Docs: API secret/ssh clarity on Create & Update (#17033)

* Docs: API secret/ssh clarity on Create & Update

Added clarity notes on required permissions (`update` & `create`) that's otherwise not obvious without experience of other mounts that have requirements for similar ACL to manage.
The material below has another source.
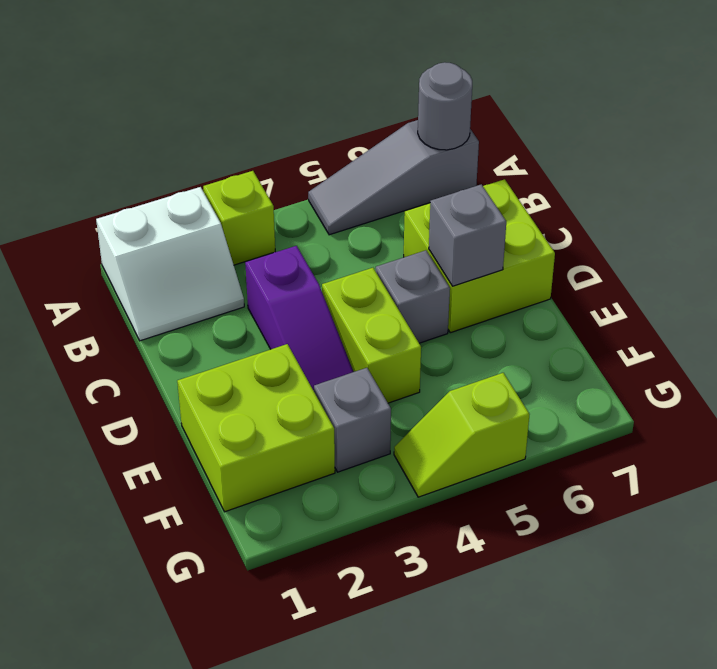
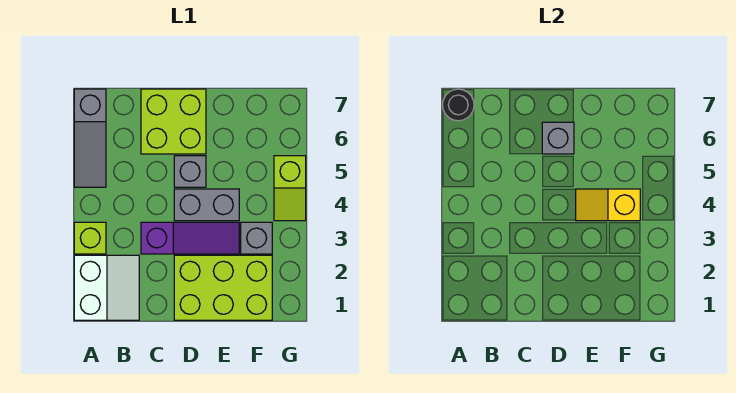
grey round brick A7 level 2 -> black round brick A7 level 2
lime brick D4:E4 level 1 -> grey brick D4:E4 level 1
lime brick E1:F2 level 1 -> lime brick D1:F2 level 1
none -> yellow slope E4:F4 level 2 top F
Resolves #9888.

* Update website/content/api-docs/secret/ssh.mdx

Co-authored-by: Loann Le <84412881+taoism4504@users.noreply.github.com>

* Update website/content/api-docs/secret/ssh.mdx

Co-authored-by: Loann Le <84412881+taoism4504@users.noreply.github.com>

* Docs: API secret/ssh clarity on Create & Update...
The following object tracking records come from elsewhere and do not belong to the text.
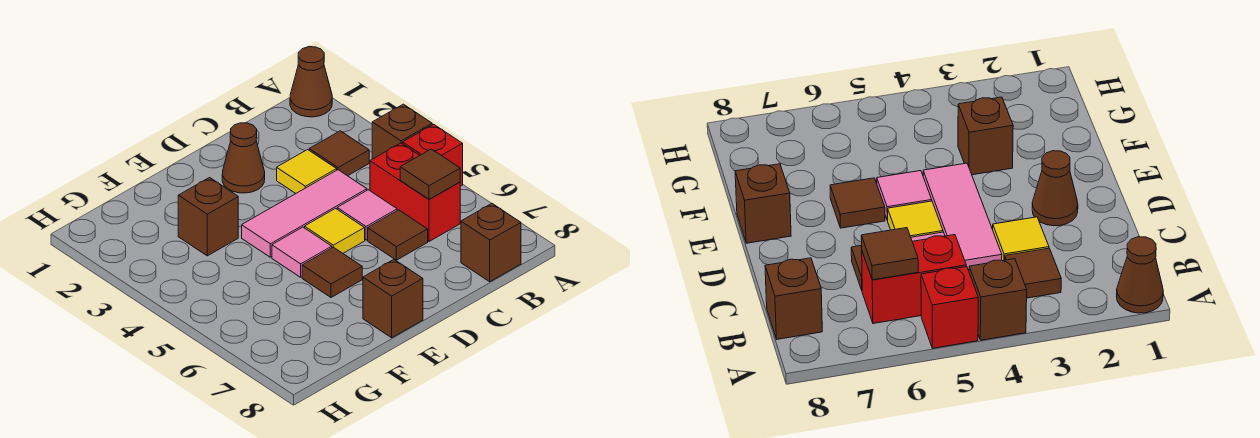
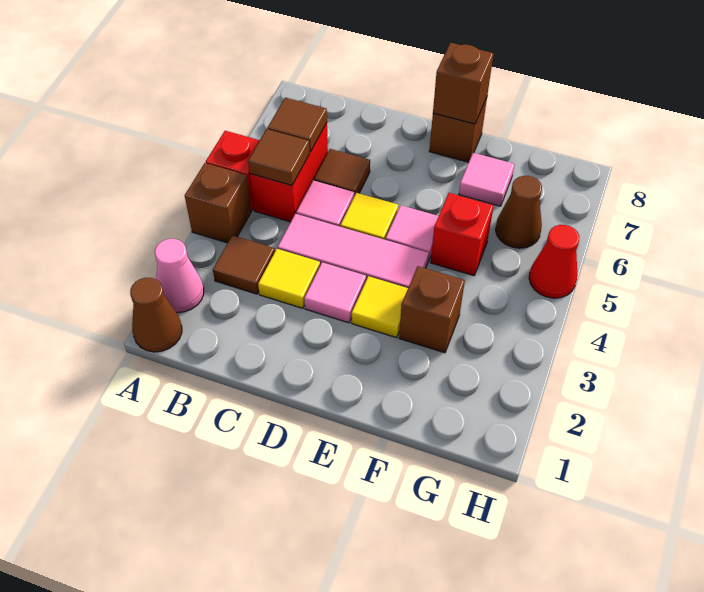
none -> pink cone A2 level 1
brown brick B8 level 1 -> brown brick E8 level 2
brown cone D2 level 1 -> brown cone G6 level 1
none -> pink tile D3 level 1
none -> yellow tile E3 level 1
brown tile E6 level 1 -> brown tile B5 level 2
none -> red brick F5 level 1
none -> pink tile F7 level 1
none -> red cone H5 level 1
Reduced text (-1 line) further to feedback from @benashz; retaining details on `create` vs `update` difference as per [API transit method that calls this out too.](https://www.vaultproject.io/api-docs/secret/transit#encrypt-data)

* trigger ci

Co-authored-by: Loann Le <84412881+taoism4504@users.noreply.github.com>
Co-authored-by: Yoko Hyakuna <yoko@hashicorp.com>

website/content/api-docs/secret/ssh.mdx

@@ -817,8 +817,13 @@ $ curl \
 
 ## Sign SSH Key
 
-This endpoint signs an SSH public key based on the supplied parameters, subject
-to the restrictions contained in the role named in the endpoint.
+This endpoint signs an SSH public key based on the supplied parameters and 
+subject to the restrictions of the role named in the path. Both `create` and 
+`update` policy capabilities are needed to sign and update SSH keys. If only 
+`create` capability is granted, and a SSH key does not exist, it will be created 
+using the default parameters already configured. If only `update` capability is 
+available and a SSH key does not exist, an error will be returned and SSH keys 
+must exist already before may be updated.
 
 It is similar to the endpoint `/ssh/issue/:name`. Instead of issuing new
 SSH credentials, this returns a certificate for the given SSH public key.